Autism is a developmental disorder — typically diagnosed around age 3 years — that affects brain function, specifically those areas that control social behaviors and communication skills. The National Institute of Child Health and Human Development uses the term autism spectrum disorders to refer to a group of disorders that include autistic disorder, Asperger’s syndrome, and pervasive developmental disorders not otherwise specified.
People with autism often lack some of the basic social and personal skills required for independent living. Children who present behaviors on the autism spectrum benefit from from Occupational Therapy in a variety of areas. These may include:
- Evaluation of a child to determine whether he has accomplished appropriate skills needed in such areas as grooming, play, and school skills.

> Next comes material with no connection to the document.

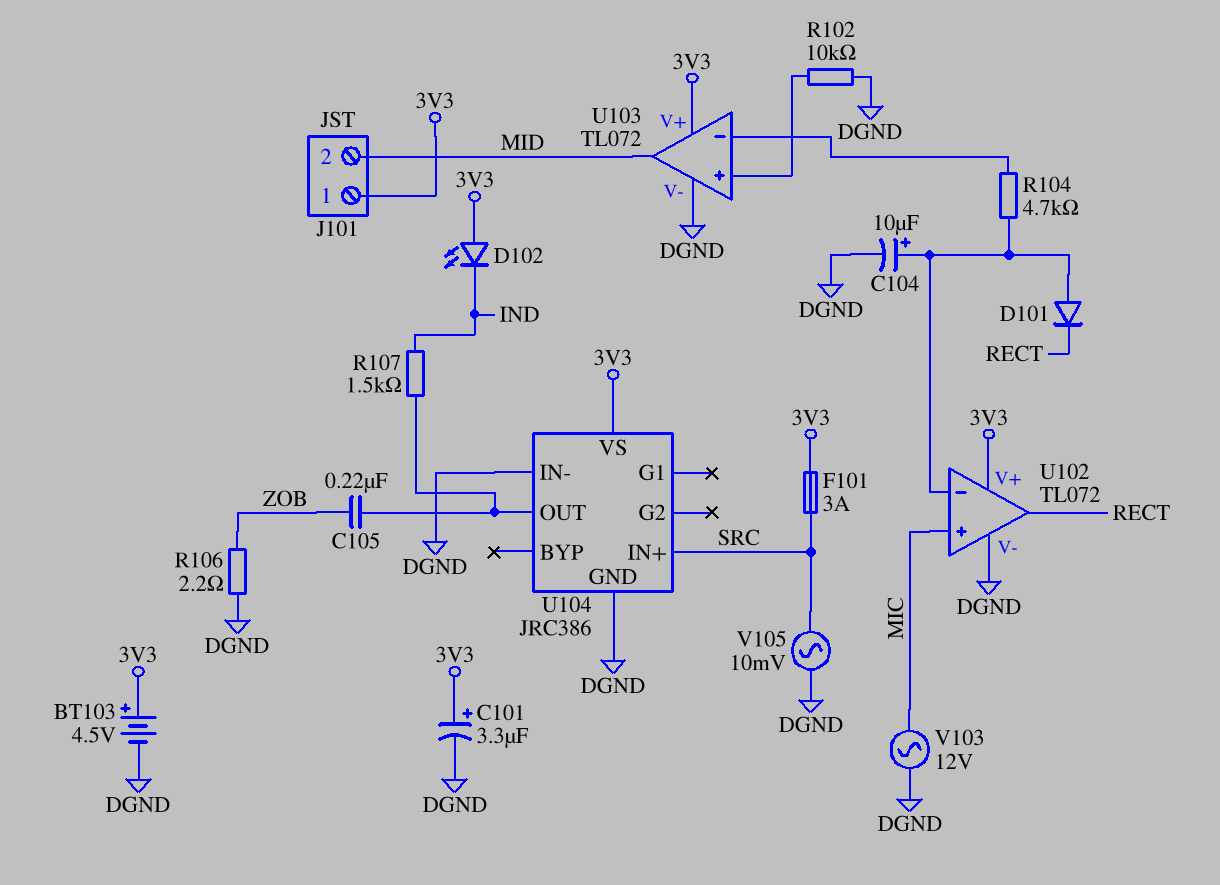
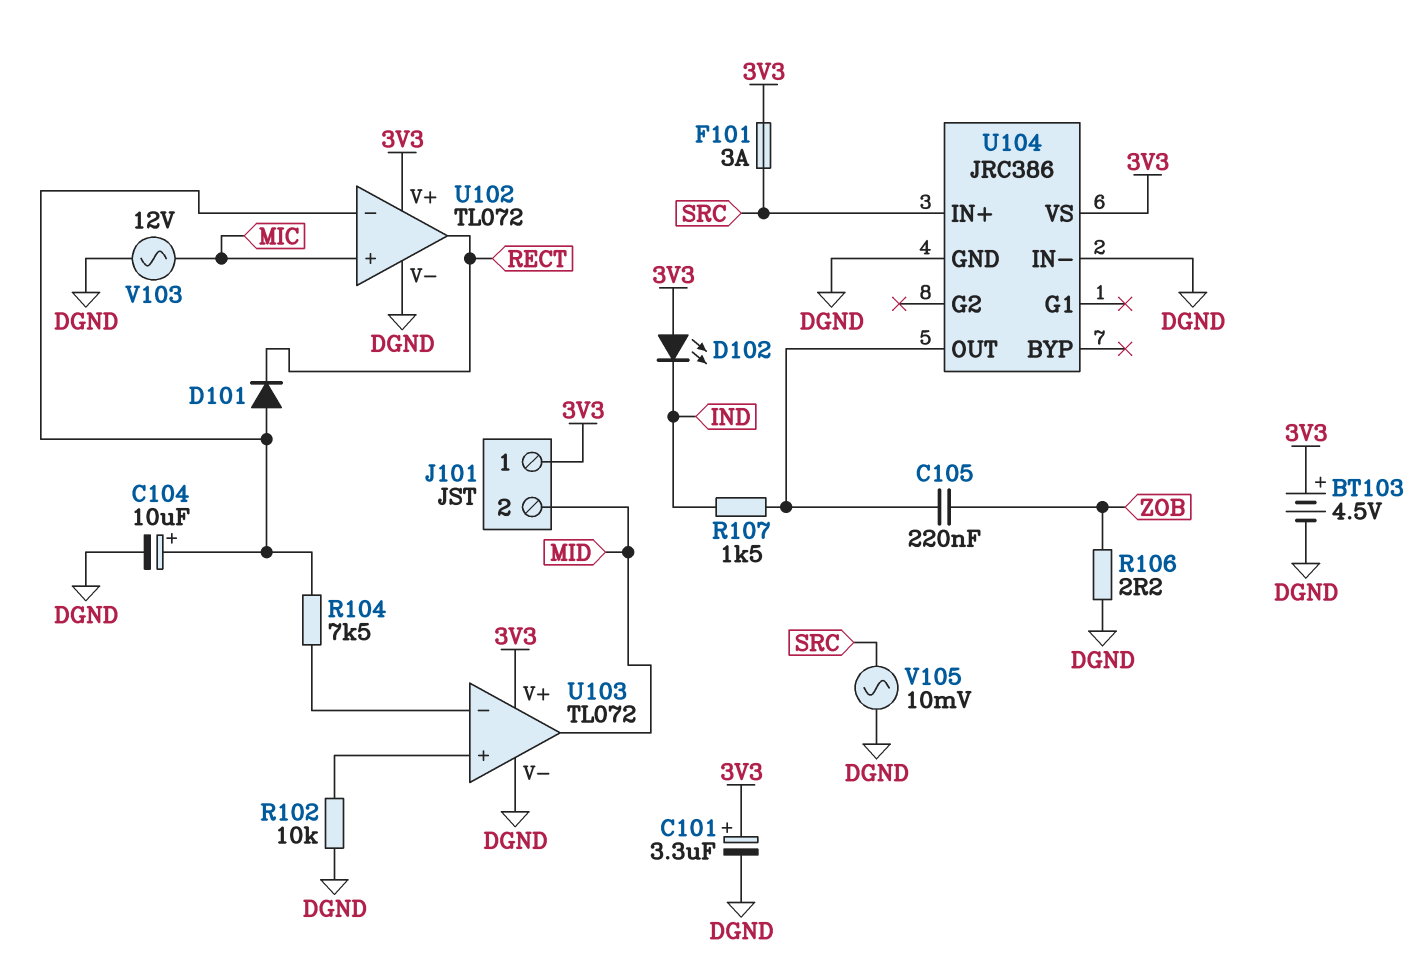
R104: 4.7k (U102/in-, U103/in-) -> 7.5k (U102/in-, U103/in-)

- Interventions to help a child appropriately respond to information coming through the senses. Activities aimed at helping a child better manage his/her body are instrumental in building competence.
- Play activities that instruct as well as aid a child in interacting and communicating with others. A wealth of therapeutic techniques are available to an Occupational Therapist to engage and promote appropriate communication skills.
- Strategies to help the child transition from one setting to another, and even from one person to another. For a child on the autism spectrum, this involves functional techniques for managing transition from home to school, play, or other settings.
- Adaptive techniques to circumvent challenges, such as providing tactile activities to manage frustration, oral-motor activities to increase regulation, and/or deep pressure activities to promote calm.